On 15 October he was moved to the Lombard Legion as head of battalion and aide-de-camp to the Mantuan general Giuseppe Lahoz Ortiz, and in this capacity served during the French invasion of the Papal States. At the Battle of Faenza General Lahoz was wounded and he took command of the entire Legion, defeating the far more numerous Pontificians and capturing over one thousand prisoners, four banners and fourteen guns. He then conquered the fort of San Leo.

In February 1799 he commanded the territorial division of Ferrara, and later served under General Garnier as his chief of staff, during the disastrous campaign against the Austro-Russian forces. Besieged with a handful of men in Castel Sant'Angelo, he surrendered only on the guarantee of military honours and a safeconduct, taking a ship that brought him in France.

He then started to reorganise the troops of the collapsed Cisalpine Republic in the new Italian Legion, commanded by general Giuseppe Lechi, in which many officers and petty officers, due to the lack of recruits, served as simple soldiers. He distinguished himself during the Battle of Marengo, and was promoted to the rank of brigadier general.

In December 1800 the nicknamed "Teulié Brigade" was attached to the division of General Brune, who was ordered to attack in the Tirol to cut the Austrian communication lines. The short campaign was a complete success, and Brune later write on him: "We due every praise to the unshackable courage and capable direction of General Teulié".

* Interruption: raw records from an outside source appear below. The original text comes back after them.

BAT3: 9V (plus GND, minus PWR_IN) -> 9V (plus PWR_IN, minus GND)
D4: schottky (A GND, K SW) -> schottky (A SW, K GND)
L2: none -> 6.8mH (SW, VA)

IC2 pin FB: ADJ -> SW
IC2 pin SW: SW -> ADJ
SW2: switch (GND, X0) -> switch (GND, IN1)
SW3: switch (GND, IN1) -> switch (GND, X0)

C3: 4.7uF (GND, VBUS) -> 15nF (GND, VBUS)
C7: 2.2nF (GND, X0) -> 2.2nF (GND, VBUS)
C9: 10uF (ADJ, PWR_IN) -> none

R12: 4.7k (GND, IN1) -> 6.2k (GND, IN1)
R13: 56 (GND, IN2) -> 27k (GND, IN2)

=== The Italian Kingdom ===
He was nominated Minister of War of the Kingdom of Italy in April 1802, but left the position shortly after, possibly for his contrast with the Frenchmen that opposed his project of an independent Italian Army in an independent Italian state. In 1803 his brigade was part of the 2nd Italian Division of general Domenico Pino on The Channel, and, the following year, received the cross of the Legion d'Honneur by the Emperor himself.

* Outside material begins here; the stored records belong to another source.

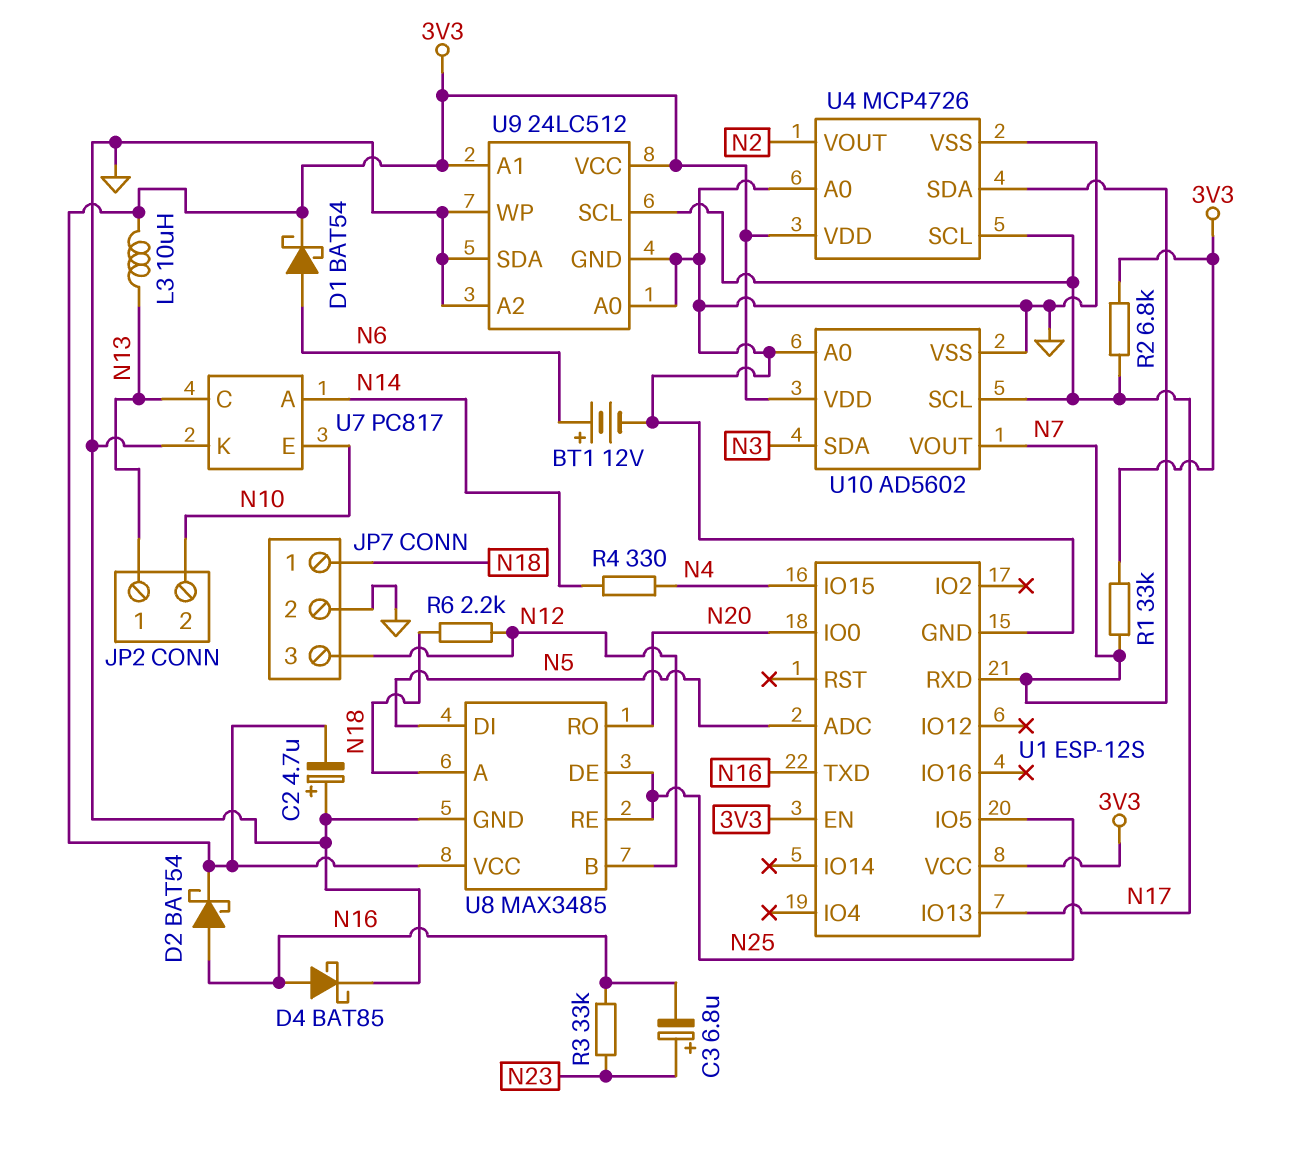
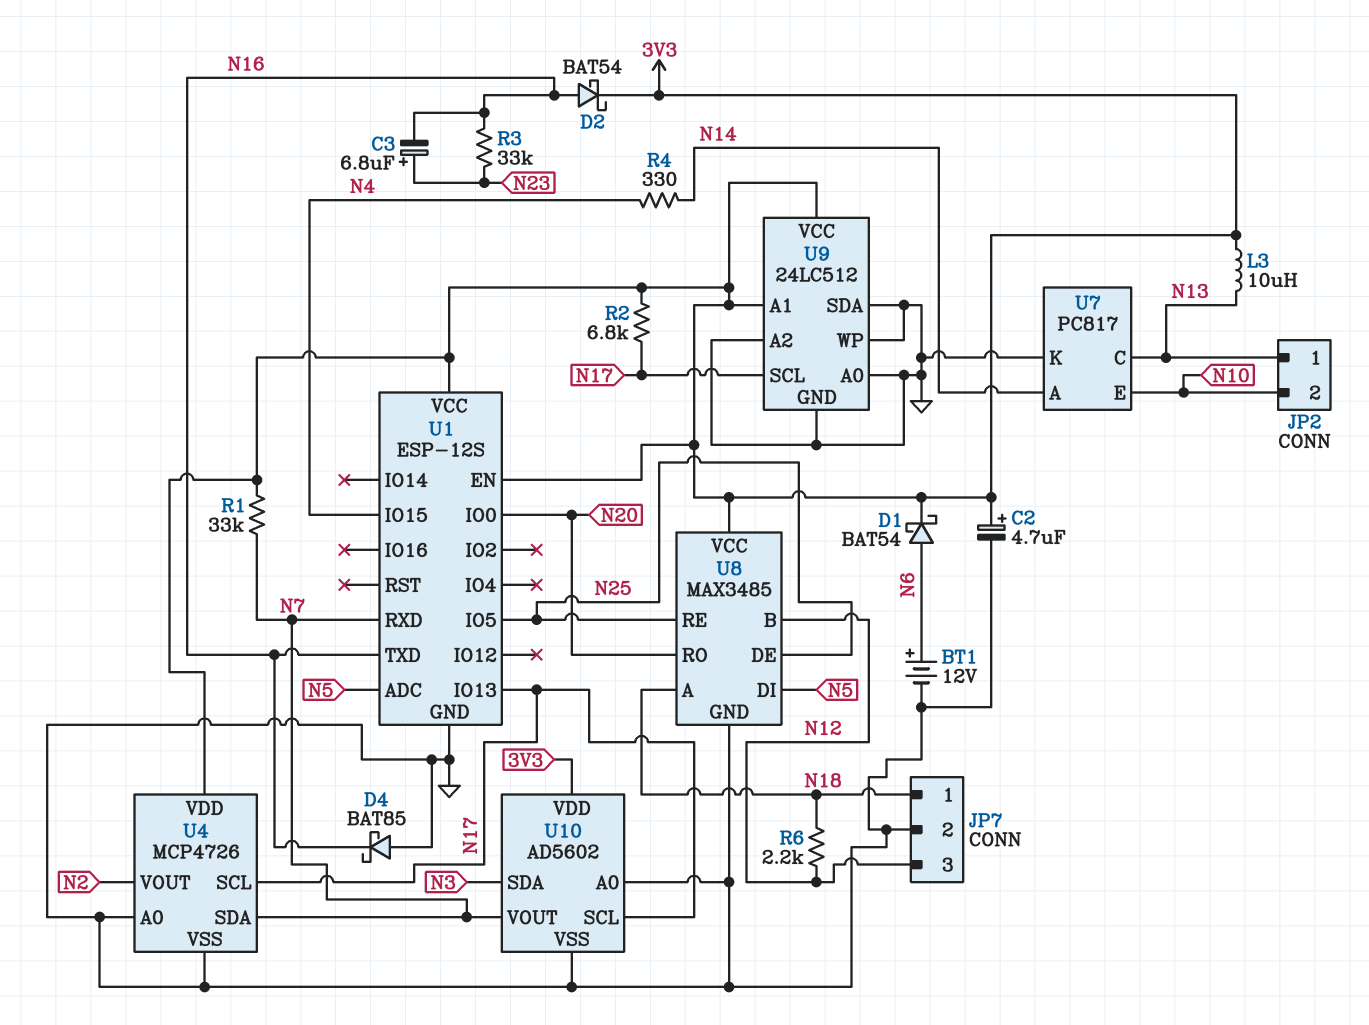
C2: 4.7uF (plus GND, minus 3V3) -> 4.7uF (plus 3V3, minus GND)
D4: schottky BAT85 (A N16, K GND) -> schottky BAT85 (A GND, K N16)

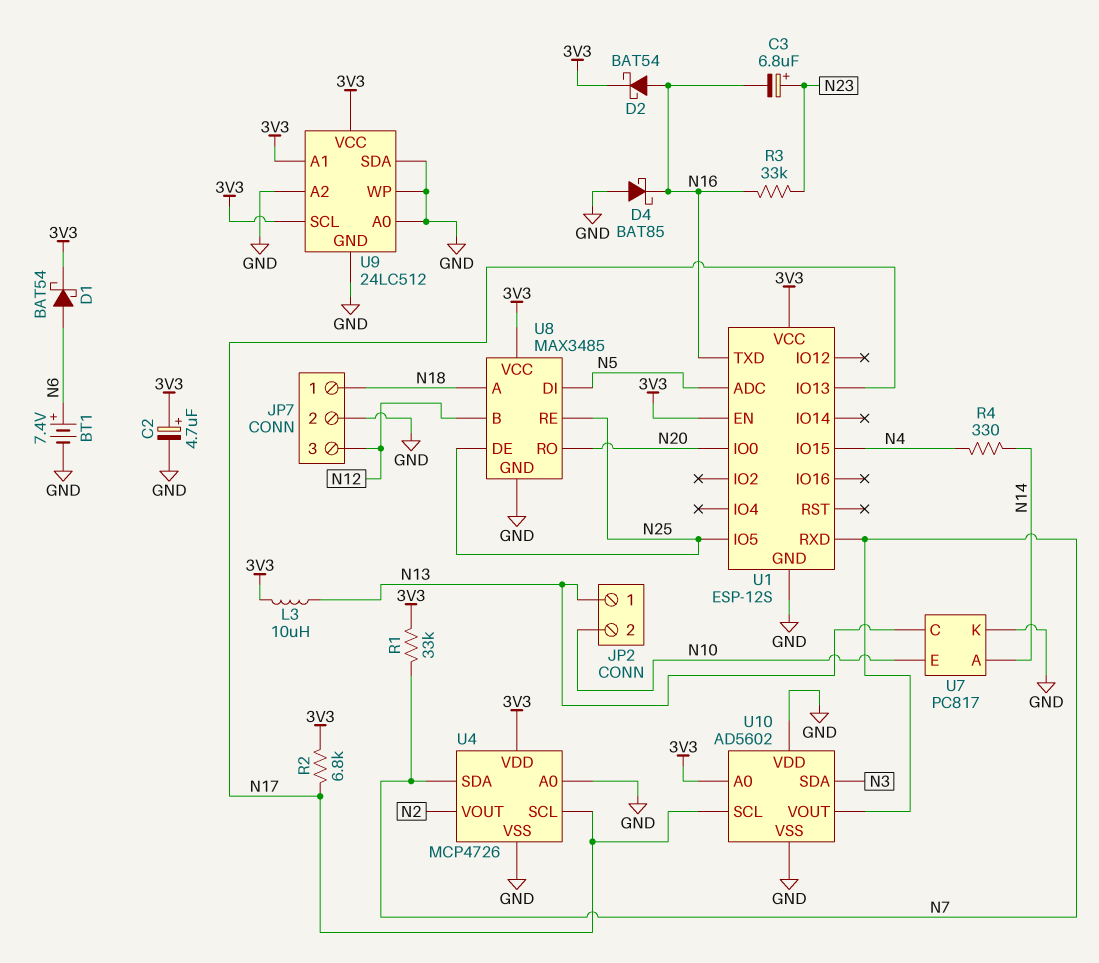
BT1: 12V (plus N6, minus GND) -> 7.4V (plus N6, minus GND)
R6: 2.2k (N12, N18) -> none
U9 pin SCL: N17 -> 3V3
U10 pin A0: GND -> 3V3
U10 pin VDD: 3V3 -> GND

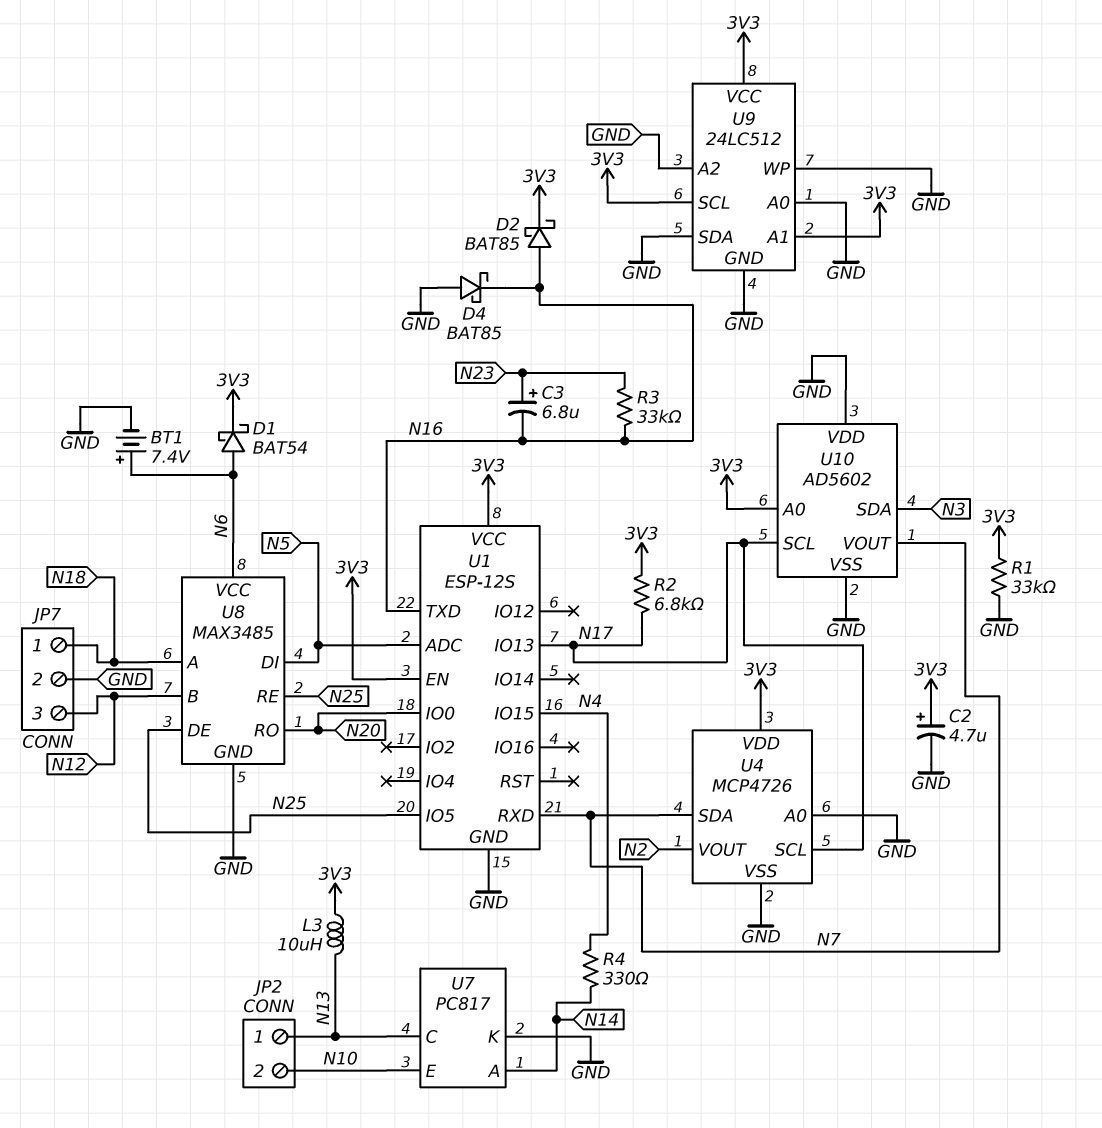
D2: schottky BAT54 (A N16, K 3V3) -> schottky BAT85 (A N16, K 3V3)
R1: 33k (3V3, N7) -> 33k (3V3, GND)
U8 pin VCC: 3V3 -> N6

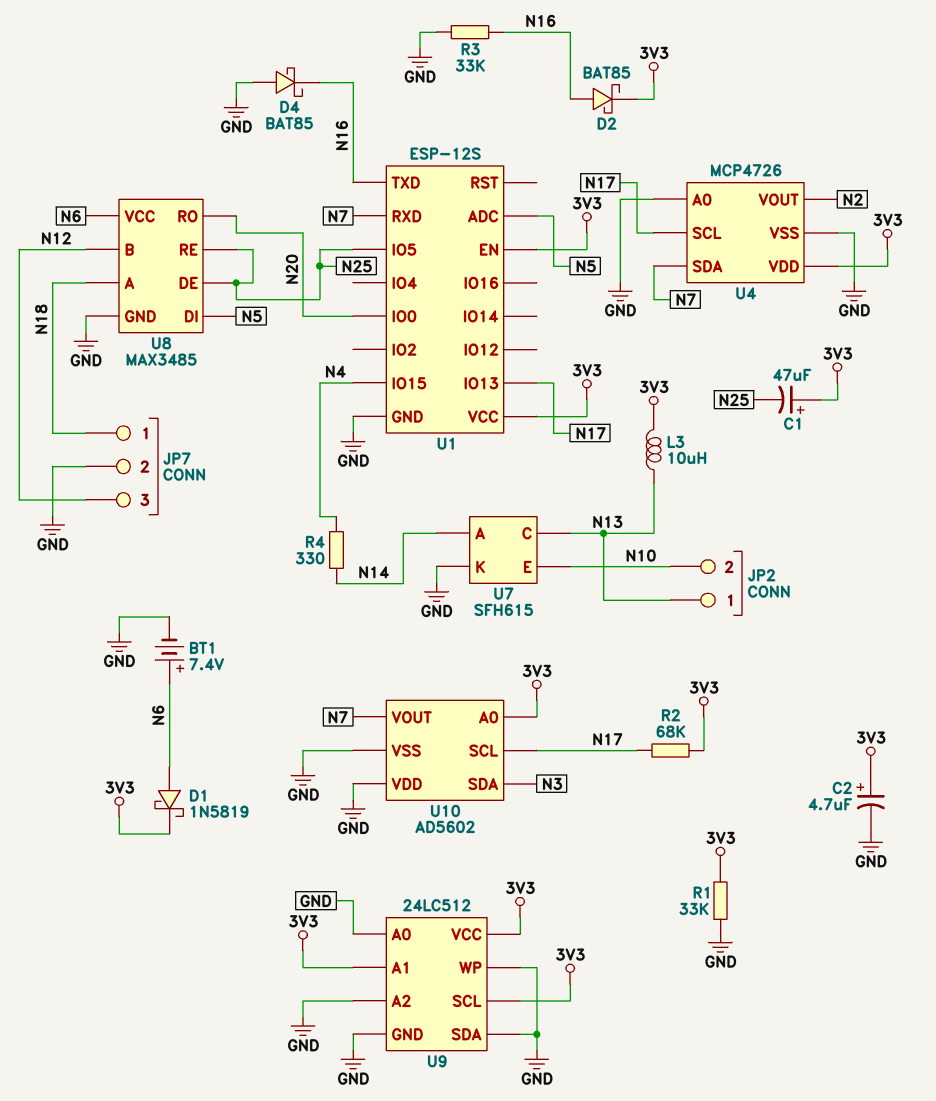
C1: none -> 47uF (plus 3V3, minus N25)
C3: 6.8uF (plus N23, minus N16) -> none
D1: schottky BAT54 (A N6, K 3V3) -> schottky 1N5819 (A N6, K 3V3)
R2: 6.8k (3V3, N17) -> 68k (3V3, N17)
R3: 33k (N16, N23) -> 33k (GND, N16)
U7: PC817 -> SFH615

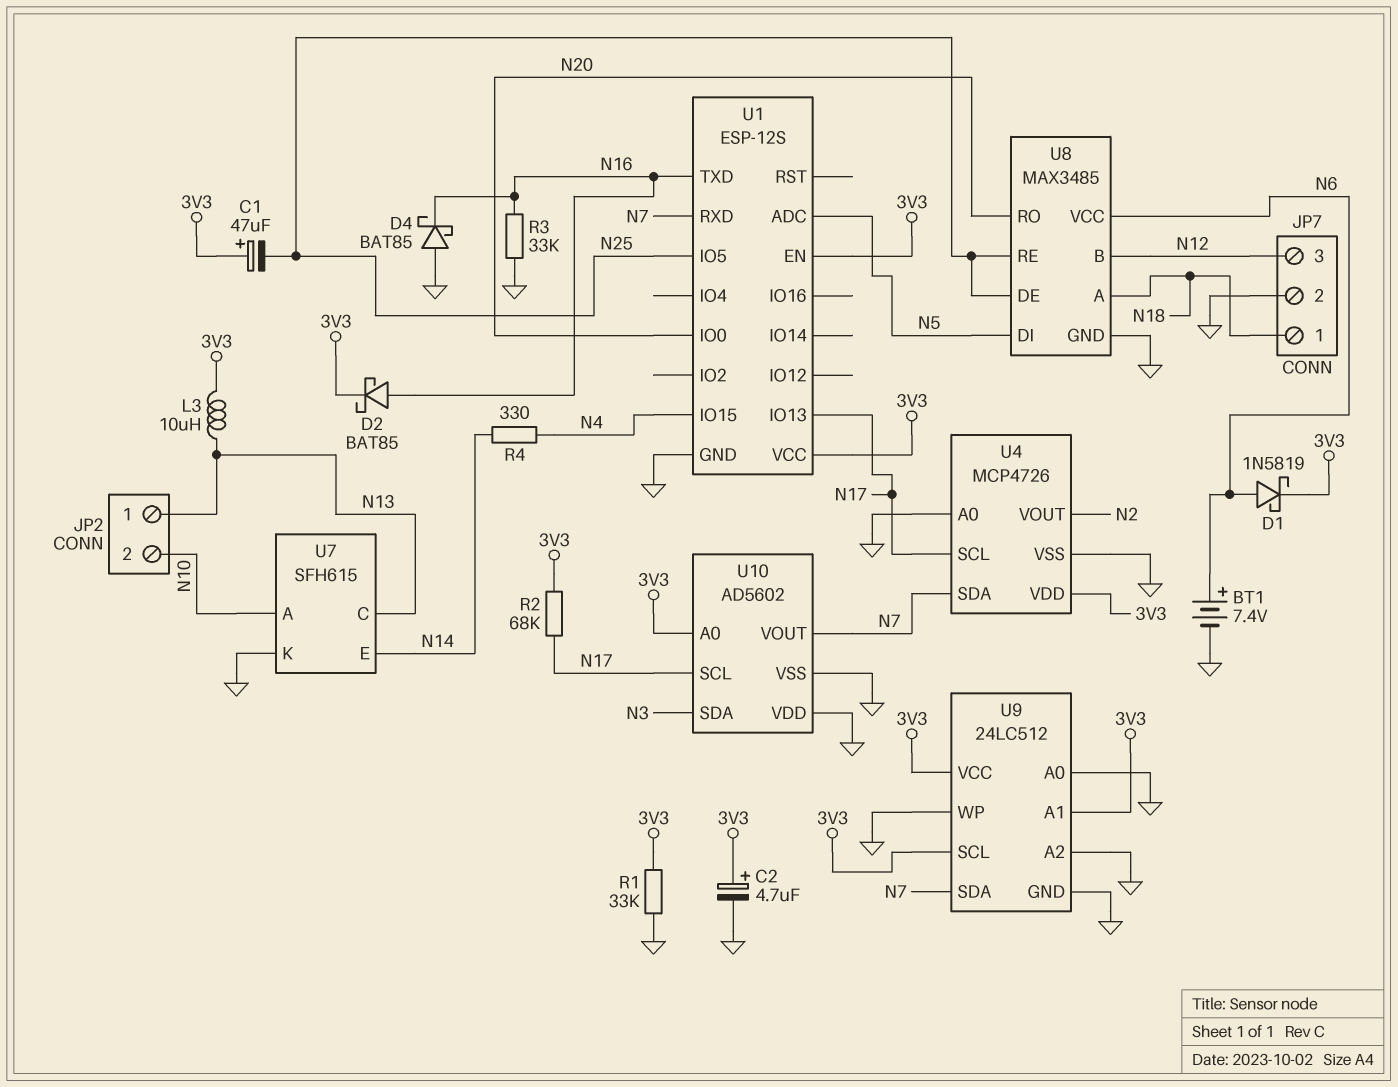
U7 pin A: N14 -> N10
U7 pin E: N10 -> N14
U9 pin SDA: GND -> N7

After a false accuse, he was subsequently removed and imprisoned, but Napoleon eventually restored him in his position and honours, giving him the rank of division general and the command of the Pino's Division. He was awarded, in 1806, with the just instituted Order of the Iron Crown.

=== The War of the Fourth Coalition ===
After a brief service in the quarters of Boulogne, he distinguished himself leading his division in the War of the Fourth Coalition. He won against the Prussians Stargard and Neugarten, and was afterward placed as military governor of Prussia. The 24 February 1807 passed the Persante river and moved with a forced march on Kolberg. His commander, Marshal Berthier wrote of him: "Teulié with his men goes on a double pace; he has completely beaten the defenders of Kolberg and locked them into the fortress."

=== Death at Kolberg ===
The 14 March 1807 he started the siege of Kolberg, under general Loison, who let him command all the siege operations. On the 12 June 1807, during a first line combat, a grenade killed two of his men and struck him in his leg. He died six days after from tetanus.

== Legacy ==
His name was inscribed on the 17th column of the Arc de Triomphe in Paris, one of the few Italian generals to have his name inscribed. According to his last will, his body was then buried in the Military Orphanage for Our Fallen's Children, in Milan, now the Italian Military School "Teulié", named after him.